Official Implementation of CVPR 2022 paper: "Mimicking the Oracle: An Initial Phase Decorrelation Approach for Class Incremental Learning"

Overview

(CVPR 2022) Mimicking the Oracle: An Initial Phase Decorrelation Approach for Class Incremental Learning ArXiv

This repo contains Official Implementation of our CVPR 2022 paper: Mimicking the Oracle: An Initial Phase Decorrelation Approach for Class Incremental Learning.

1. Abstract

Class Incremental Learning (CIL) aims at learning a classifier in a phase-by-phase manner, in which only data of a subset of the classes are provided at each phase. Previous works mainly focus on mitigating forgetting in phases after the initial one. However, we find that improving CIL at its initial phase is also a promising direction. Specifically, we experimentally show that directly encouraging CIL Learner at the initial phase to output similar representations as the model jointly trained on all classes can greatly boost the CIL performance. Motivated by this, we study the difference between a na"ively-trained initial-phase model and the oracle model. Specifically, since one major difference between these two models is the number of training classes, we investigate how such difference affects the model representations. We find that, with fewer training classes, the data representations of each class lie in a long and narrow region; with more training classes, the representations of each class scatter more uniformly. Inspired by this observation, we propose Class-wise Decorrelation (CwD) that effectively regularizes representations of each class to scatter more uniformly, thus mimicking the model jointly trained with all classes (i.e., the oracle model). Our CwD is simple to implement and easy to plug into existing methods. Extensive experiments on various benchmark datasets show that CwD consistently and significantly improves the performance of existing state-of-the-art methods by around 1% to 3%.

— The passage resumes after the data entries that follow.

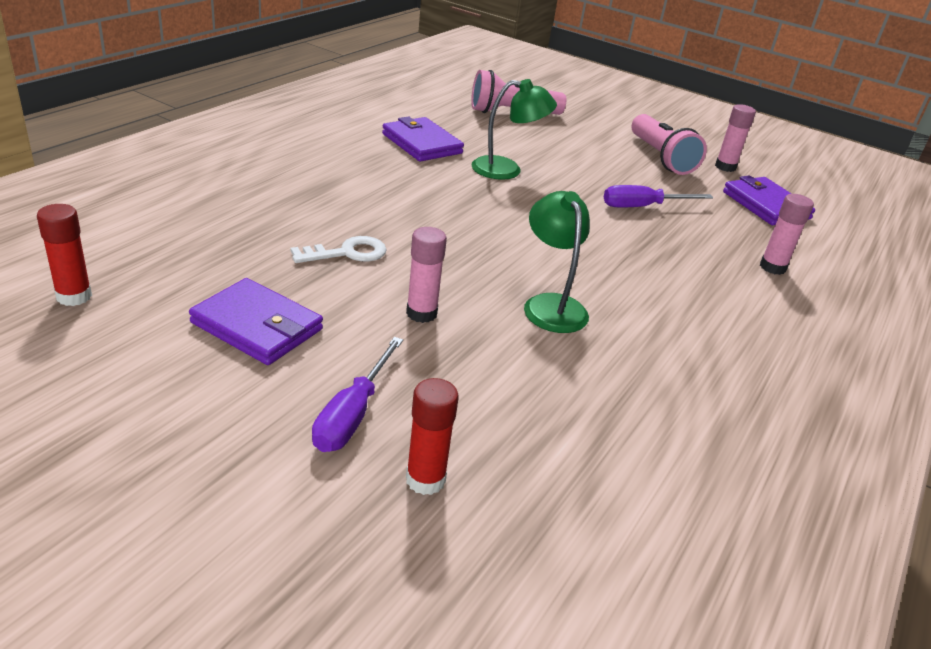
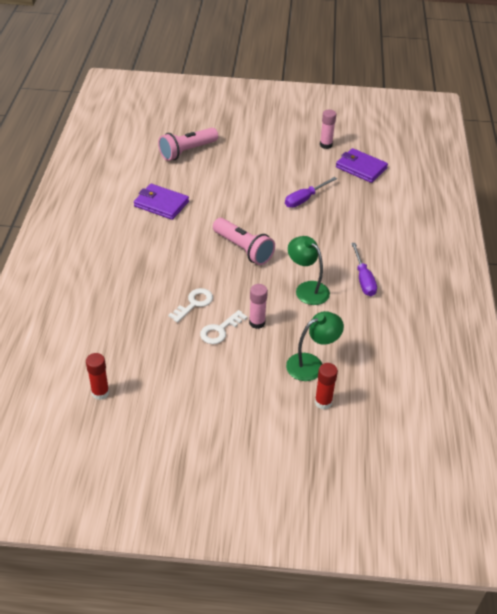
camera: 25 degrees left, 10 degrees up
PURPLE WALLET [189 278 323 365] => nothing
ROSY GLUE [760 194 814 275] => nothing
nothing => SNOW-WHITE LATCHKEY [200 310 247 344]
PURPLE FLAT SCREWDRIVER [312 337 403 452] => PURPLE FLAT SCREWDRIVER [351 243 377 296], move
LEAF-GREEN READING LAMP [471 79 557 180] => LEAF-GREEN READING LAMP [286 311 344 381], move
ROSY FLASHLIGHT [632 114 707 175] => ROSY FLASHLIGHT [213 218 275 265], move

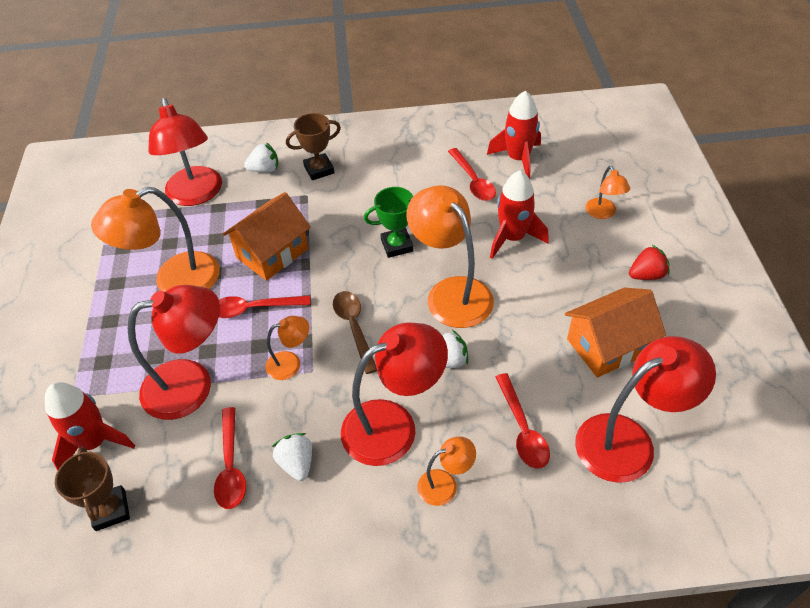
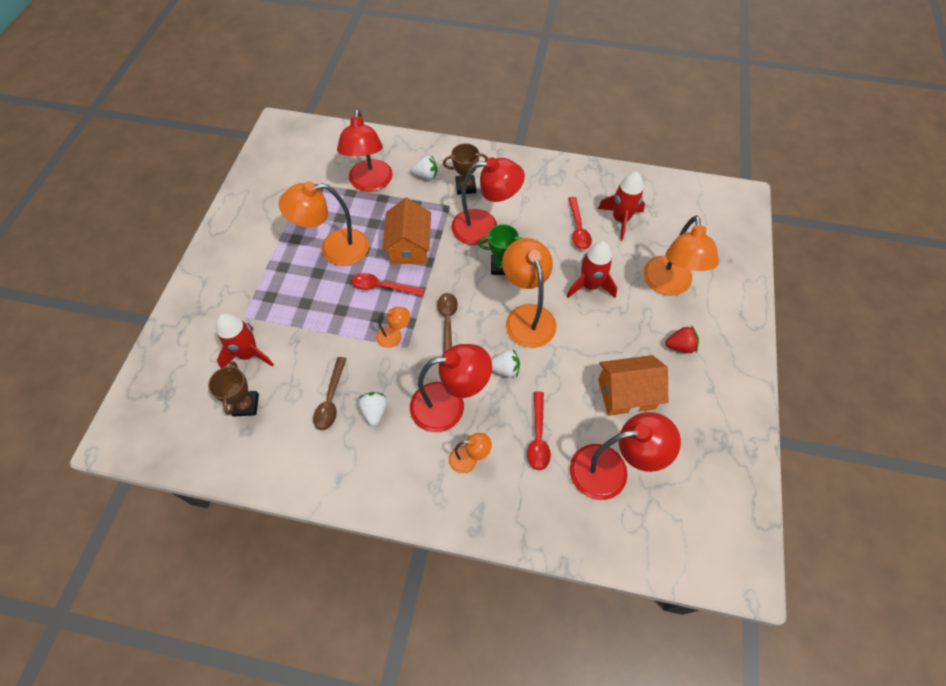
camera: 15 degrees right, 10 degrees up
CRIMSON READING LAMP [128 285 220 420] => CRIMSON READING LAMP [451 157 525 245], move
CRIMSON TABLESPOON [214 407 246 509] => BROWN TABLESPOON [313 357 347 430]
BRIGHT ORANGE HOUSE [222 192 311 281] => BRIGHT ORANGE HOUSE [382 198 431 264], 60 degrees counterclockwise
BRIGHT ORANGE READING LAMP [585 166 630 219] => BRIGHT ORANGE READING LAMP [643 215 719 296], x2.01

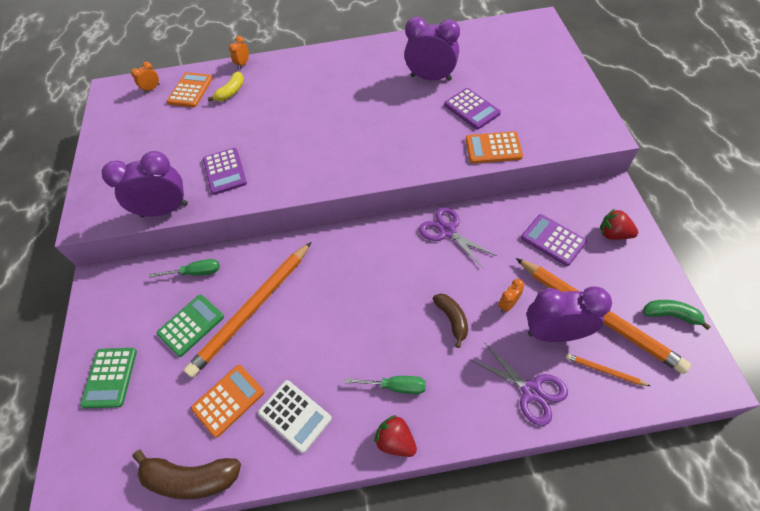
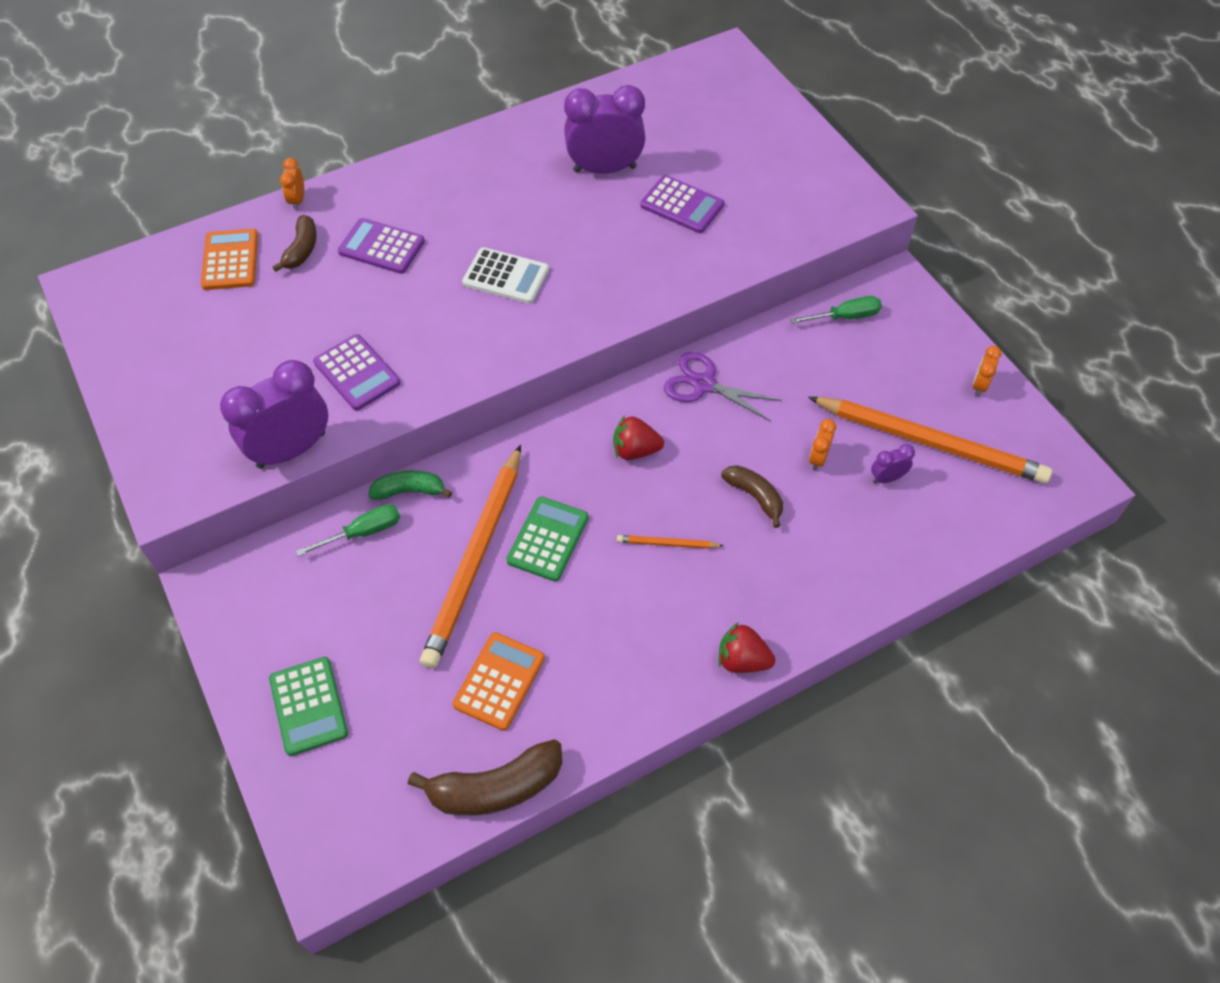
camera: 25 degrees left, 0 degrees up
BRIGHT ORANGE ADDING MACHINE [466 131 523 163] => nothing
PURPLE SHEARS [471 342 568 426] => nothing
BRIGHT ORANGE BEDSIDE CLOCK [131 62 159 93] => BRIGHT ORANGE BEDSIDE CLOCK [972 346 1002 396], move
LEAF-GREEN ADDING MACHINE [157 294 224 357] => LEAF-GREEN ADDING MACHINE [506 496 589 582], move
SNOW-WHITE ADDING MACHINE [258 380 332 453] => SNOW-WHITE ADDING MACHINE [462 247 549 304], move
LEAF-GREEN FLAT SCREWDRIVER [344 376 426 394] => LEAF-GREEN FLAT SCREWDRIVER [790 296 882 324], move
PURPLE ADDING MACHINE [521 214 587 266] => PURPLE ADDING MACHINE [338 218 425 274], move
BRIGHT ORANGE PENCIL [566 354 650 386] => BRIGHT ORANGE PENCIL [617 535 724 549], move
CRIMSON STRAWBERRY [600 209 638 240] => CRIMSON STRAWBERRY [613 415 664 460], move
LEAF-GREEN TOY BANANA [643 300 711 330] => LEAF-GREEN TOY BANANA [368 470 452 500], move
BRIGHT YELLOW TOY BANANA [208 71 244 101] => BROWN TOY BANANA [272 215 317 272]
PURPLE BEDSIDE CLOCK [527 286 612 342] => PURPLE BEDSIDE CLOCK [871 444 915 484], x0.45

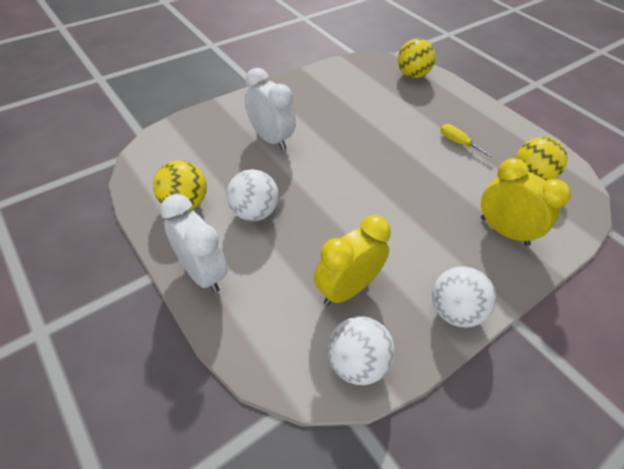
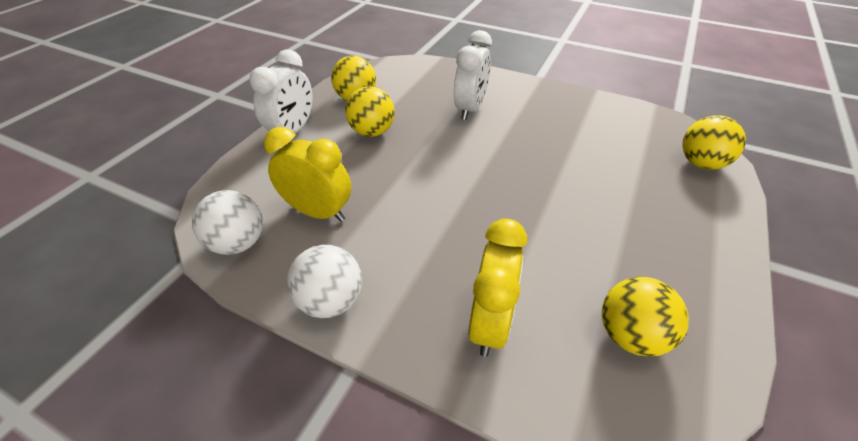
camera: 65 degrees right, 5 degrees down
BRIGHT YELLOW FLAT SCREWDRIVER [440 124 493 157] => nothing
SNOW-WHITE PLAY BALL [226 169 279 221] => BRIGHT YELLOW PLAY BALL [345 86 395 137]

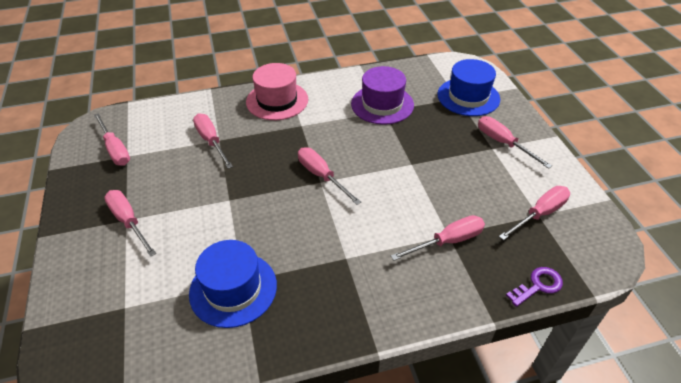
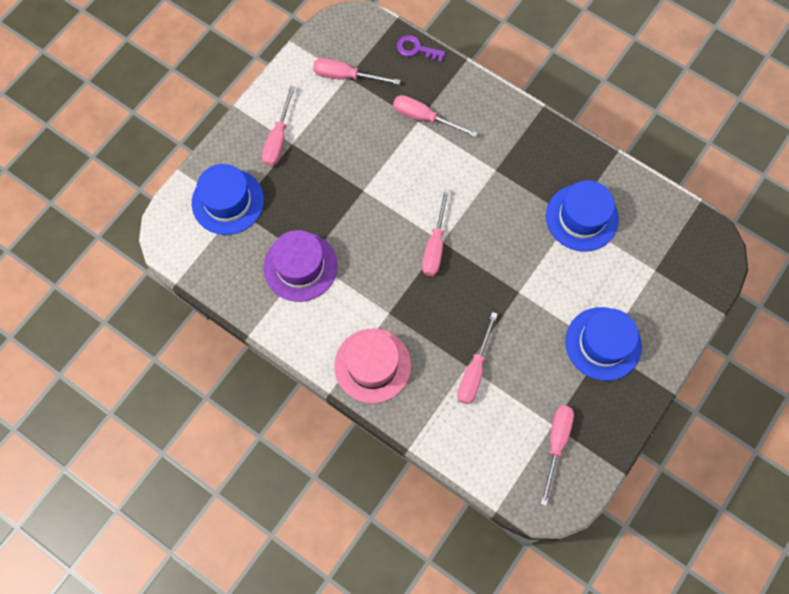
camera: 130 degrees left, 25 degrees up
ROSY FLAT SCREWDRIVER [104 190 156 257] => BLUE TALL HAT [565 307 642 381]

2. Instructions to Run Our Code

Current codebase only contain experiments on LUCIR with CIFAR100 and ImageNet100. Code reproducing results based on PODNet and AANet are based on their repo and will be coming soon!


CIFAR100 Experiments w/ LUCIR

No need to download the datasets, everything will be dealt with automatically.

For LUCIR baseline, simply first navigate under "src" folder and run:

bash exp_cifar_lucir.sh

For LUCIR + CwD, first navigate under "src" folder and run:

bash exp_cifar_lucir_cwd.sh

ImageNet100 Experiments w/ LUCIR

To run ImageNet100, please follow the following two steps:

Step 1:

download and extract imagenet dataset under "src/data/imagenet" folder.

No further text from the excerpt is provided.